My drive from Thimphu took just over six hours due to road construction. I was able to meet up with Kinga and Gyaltsen at 3:15 in the main courtyard of Trongsa where we picked up offerings of beer and eggs for the hosts. We then drove for another hour to the home where the puja was being held. The village was very remote and they hope to have electricity by August.
From the street below I could hear the sounds of drums, the mumblings of monks, and see the smoke from the burning juniper. Straight up the hillside 20 minutes later, we were at the doorstep. Our gifts were gratefully accepted and Gyaltsen’s parents, who had been aware an American would be joining them for the occasion, greeted us. They had never received a foreigner in their home and this was a big event for them.
Since my arrival had not been confirmed due to obligations in Thimphu, the others attending the puja had not been told I would be there so it wouldn’t disappoint them if I couldn’t make the trip. This time the room literally did stop when I walked in. The only sounds were from the altar room… not a whisper from the 30 or so family and friends sitting in the living room who had previously been engrossed in conversation. Small children stared, old men and women unconsciously stopped spinning their prayer wheels, and even the kittens sat still.
The silence was finally broken when Kinga introduced me and when I said “kuzuzangpo” it seemed to break the ice. Against my wishes, we were given the seats for the Chief Guests and served tea. Conversations resumed, traditional snacks were passed around, and the children began playing.

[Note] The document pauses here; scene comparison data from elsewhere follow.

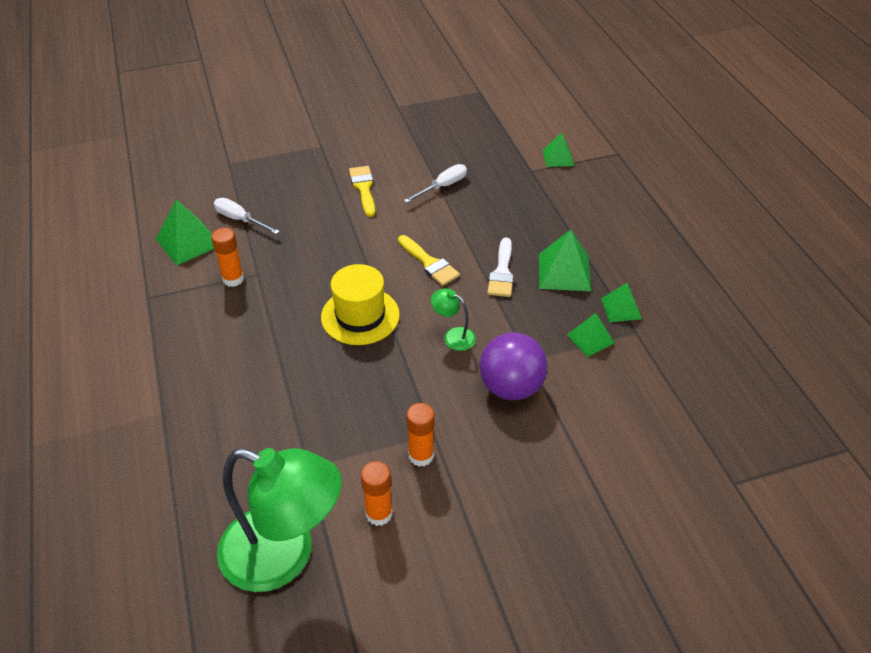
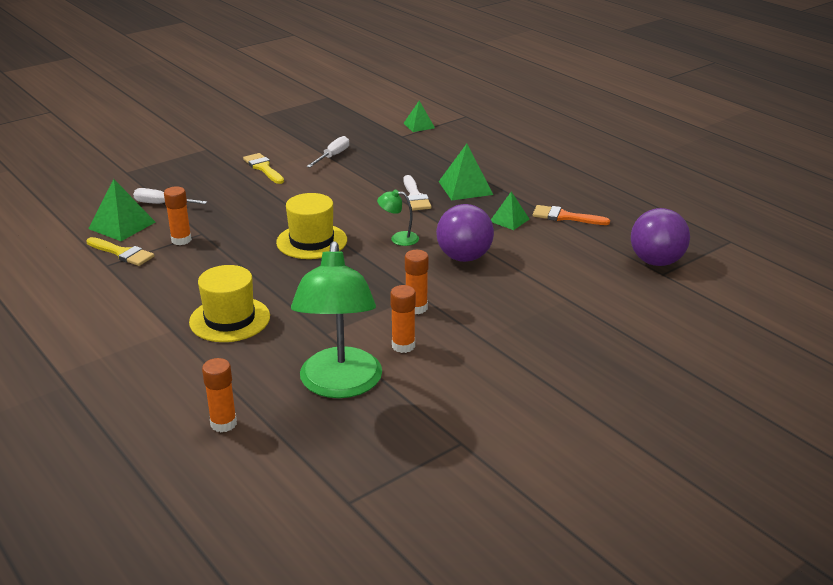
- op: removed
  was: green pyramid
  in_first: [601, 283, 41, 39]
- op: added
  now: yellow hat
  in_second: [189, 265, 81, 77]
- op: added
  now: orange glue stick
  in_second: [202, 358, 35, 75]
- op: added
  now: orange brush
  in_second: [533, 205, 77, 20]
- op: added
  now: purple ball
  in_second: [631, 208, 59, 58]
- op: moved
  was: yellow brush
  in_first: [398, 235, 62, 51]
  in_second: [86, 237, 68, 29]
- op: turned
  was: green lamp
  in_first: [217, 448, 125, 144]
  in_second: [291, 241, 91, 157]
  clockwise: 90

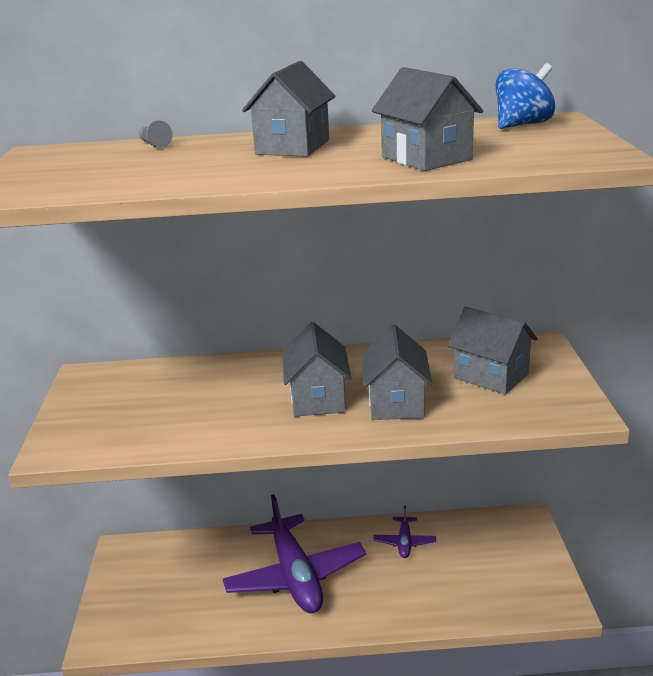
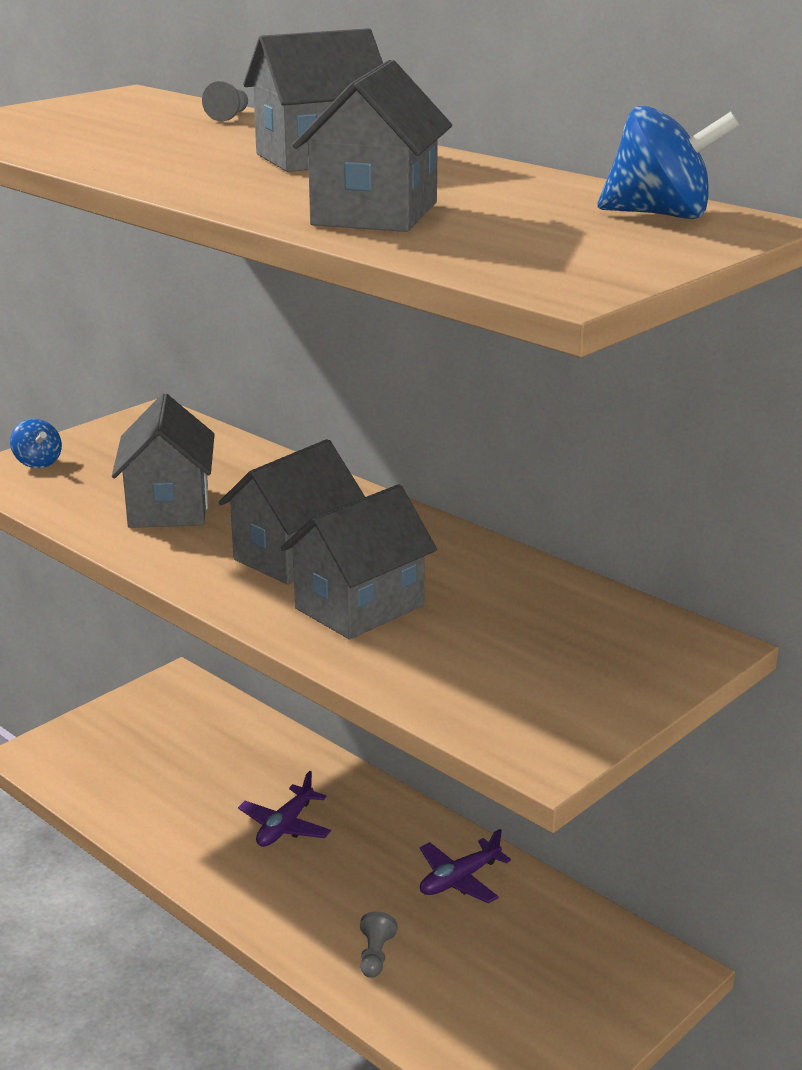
- op: added
  now: blue spinning top
  in_second: [10, 419, 52, 49]
- op: added
  now: grey pawn
  in_second: [360, 911, 38, 67]
- op: moved
  was: grey house
  in_first: [448, 307, 90, 87]
  in_second: [112, 393, 103, 135]
- op: resized
  was: purple plane
  in_first: [223, 494, 143, 119]
  in_second: [238, 771, 93, 76]
  ratio: 0.45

Gyaltsen’s parents gave me permission to enter their altar room during the ritual and also take a few photographs.
It was another surreal moment to be in a Bhutanese altar room at dusk, lit only by candles, sitting among eight monks, listening to them chant, and ward off evil spirits. Again I found myself thinking, “who does this really happen to?” I couldn’t help but close my eyes, lean my head back on the wall, and breathe in the serenity.